# Toilet training out of the house



## Stanleysmum21 (Nov 16, 2021)

Hello!!
Stanley is doing well, he's 19 weeks fully toilet trained to go outside in his AstroTurf area.

The only downside to him training where to go is now when we're on walks he refuses to go.
I wait on the grass while he sniffs and keep repeating "wee wees" but he just will not go... Which means by the end of his walk he is literally dragging me back so he can go and pee.

He did one wee when we were out a week or so ago and never again did he do it.

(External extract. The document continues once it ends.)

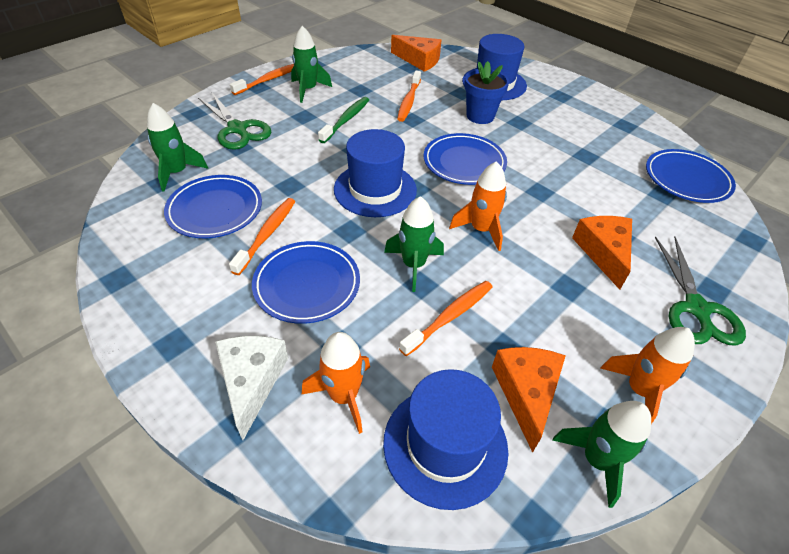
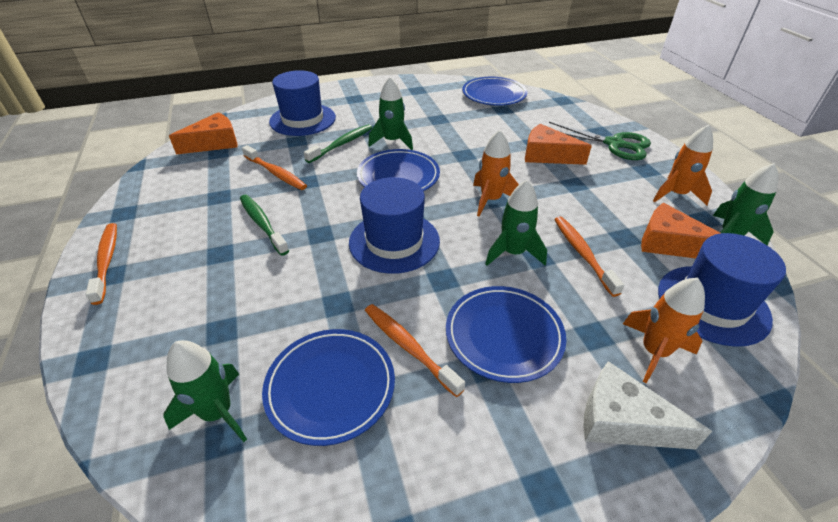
camera: 60 degrees left, 5 degrees down
(237, 129) = (183, 321): green scissors -> none
(308, 90) = (171, 234): green rocket -> green rocket (392, 141)
(480, 116) = (342, 144): blue flower pot -> green toothbrush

Any help or tips we can use to help persuade him to go.
I'm scared of taking him on a long day trip with my children incase he explodes at this point. 🙈


----------



## 2ndhandgal (Aug 29, 2011)

It is all about confidence and leaving scent at this age I am afraid - he might also be learning to go on his astroturf so might we worth taking a bit of that with you if you go out and about for longer.


----------



## Stanleysmum21 (Nov 16, 2021)

2ndhandgal said:


> It is all about confidence and leaving scent at this age I am afraid - he might also be learning to go on his astroturf so might we worth taking a bit of that with you if you go out and about for longer.


Yes, maybe I'm expecting too much too soon. It does kind of feel walking him is a bit of a learning curve for me.
My well behaved pooch at home because an over stimulated wild thing on walks. Jumping on all other dogs, not listening to basic commands but the peeing part is what stresses me out the most.
He has started cocking his leg on occasion, at home, it's very very cute


----------



## 2ndhandgal (Aug 29, 2011)

Ah yes, they learn at home and then need to learn all over again how to behave out in the real world so lots of practice out and about and the peeing will happen when he feels brave enough - sometimes if you walk with other dogs and they are weeing that can help him realise it is OK


----------



## Stanleysmum21 (Nov 16, 2021)

Oh my. Thought I'd post an update.
Stanley officially now pees whenever and wherever he can when on walks. He cocks his legs on everything. 😂


----------



## 2ndhandgal (Aug 29, 2011)

Yay - well done Stanley - graduated to the big boys club!!


----------



## littlesophie (Mar 29, 2012)

Glad that Stanley is outside doing his business, lol. I wonder why some dogs lift their leg to pee and some squat to pee. My Sophie is a squatter from the day I picked her up at 8 weeks. The important thing is that they pee outside! Stanley is a good looking Cockapo……similar color of my dog. They are the best dogs!


----------